¿Quién no recuerda su primera vez? La entrada al periódico. Todos, allí sentados frente a sus máquinas, la cara de asombro y las manos sudadas cuando te dicen que aquel periodista será tu tutor e irá contigo para enseñarte.
Es en ese preciso momento cuando comienzas a sentir que estudias periodismo aunque estés en primer año. Luego aprenderás que es una profesión “de a pie”, literalmente, porque no te asignaron un carro para ir a aquella empresa que queda al otro lado de la ciudad.
La segunda lección te llega a la autoestima. Cuando pones un pie en la garita, el CVP te mira desconfiado de arriba a abajo, preguntándose de dónde saliste con esa pinta y esa cara de inocente.

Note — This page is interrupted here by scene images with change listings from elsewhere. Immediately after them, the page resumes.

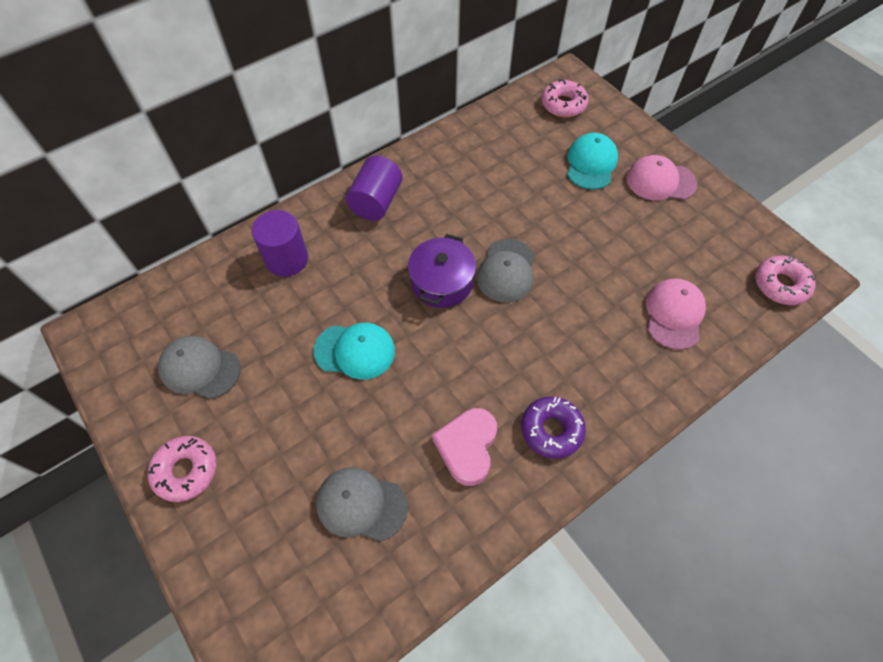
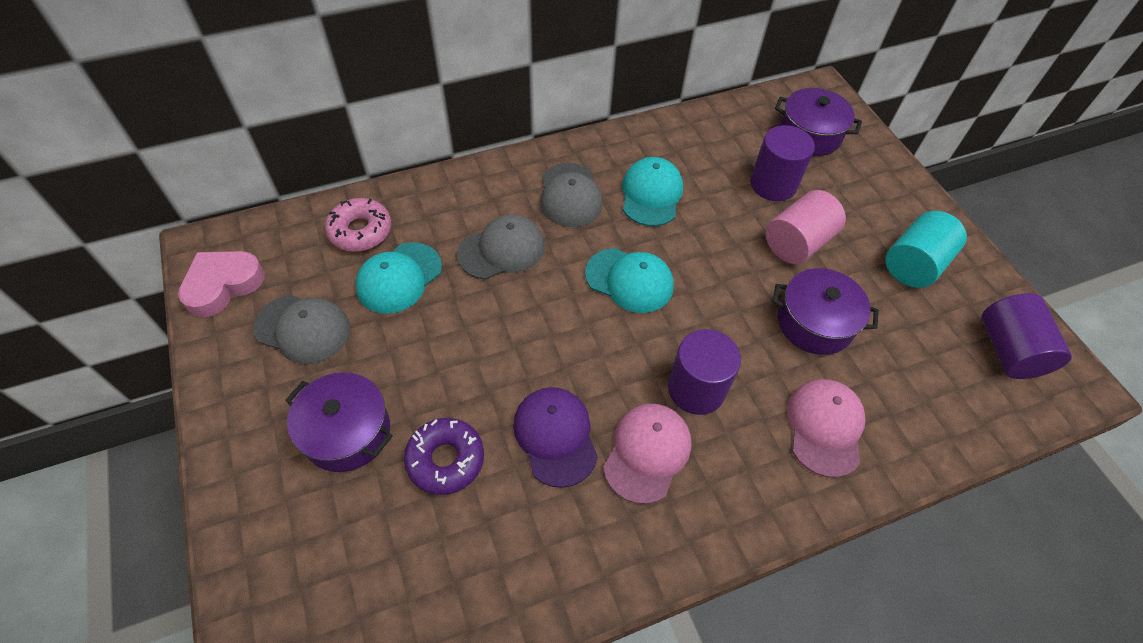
pink cylinder: 0 -> 1
pink donut: 3 -> 1
purple cap: 0 -> 1
purple cylinder: 2 -> 3
purple pot: 1 -> 3
turquoise cap: 2 -> 3
turquoise cylinder: 0 -> 1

Como todavía estás en primero y no conoces las artimañas para colarte en lugares sin ser visto, tienes que decirle, efectivamente, de dónde saliste y que estás haciendo prácticas en el periódico, que tu tutor es fulano, que has venido desde allí a pie porque jamás te recogió nadie y que debes regresar pronto con algo “decente” para publicar.
– “Mira, subes esa escalera, doblas a mano derecha y ahí está la oficina del funcionario X. Pero como él casi nunca para ahí, pregúntale a su secretaria, que se sienta dos puertas más allá o si tienes suerte, la encuentras arreglándose las uñas en la oficina del subdirector, a cuatro puertas de la suya. ¿Entiendes?”
Asientas con la cabeza y haces todo lo que te dice. Pero la secretaria Y no está ni arreglándose las uñas ni haciendo nada allá arriba. Bajas otra vez y te dicen que te sientes y esperes ahí. Y ahí estás una, dos horas, a punto de desmayarte o morir de tedio. Alguien pasa y te ve. Te dice que lo acompañes, que te llevará con el funcionario. Sigues sus pasos y cuando llegan a la puerta su secretaria, que apareció misteriosamente, les dice que X salió a resolver un imprevisto y regresará en media hora. Te ofrecen un sillón y esperas dos horas más.
Aprendes la tercera lección: el arte de esperar por la gente. La secretaria también te mira con desconfianza. “¿En qué año me dijiste que estás?”
– En primero, compañera.
– Hmmm –te escudriña de arriba abajo otra vez. “Pero te falta cantidad para ser periodista”.
La conversación es apenas eso. Entra X al lugar, acompañado de medio alfabeto. “Ahora no puedo atenderlo”- ha dicho. “Tiene que esperar a que termine de conciliar con estos compañeros y después veremos. Déjale las preguntas a Y para irme preparando”. Ahí llega la cuarta lección: el funcionario no solo dispone de tu tiempo, sino de tu entrevista.
A los quince minutos todo el mundo sale a almorzar y tú sigues allí, invisible. El estómago comienza a sonarte. Te das un buche de agua “al tiempo” que traes en un pomito. “Ven, pasa” –anuncia Y. “El funcionario ha dicho que te dará lo que necesitas”.
En la oficina, X parece que hizo el casting para interpretar Neo y se desliza por tus preguntas sin dar una respuesta concluyente. “Es que no puedo darte ese dato porque no tengo la autorización de fulanito y eso otro que me preguntas no es publicable, de hecho, casi nada de lo que dije lo es”.
Te vas desconfiado pero satisfecho porque has hecho tu primera entrevista. Llegas al periódico a las tres de la tarde. Tu tutor te recibe con una sonrisa en la cara y te presta su máquina para que escribas 30 líneas. Redactas aquello con la vida porque no has podido comer nada. Ambos se apresuran para entregar la información al jefe, quien te examina por encima de sus grandes espejuelos. “Para ser la primera vez está bien, estudiante. Pero no lo vamos a publicar porque esta semana hay una edición especial y eso no entra. Será para la próxima”.
La rabia se te sube a la cabeza, te arden los ojos y aprietas los puños. Aprendes la última lección del día: no siempre un buen periodista publica su nota. Te vas satisfecho creyéndote grande, aunque te falten siete prácticas más.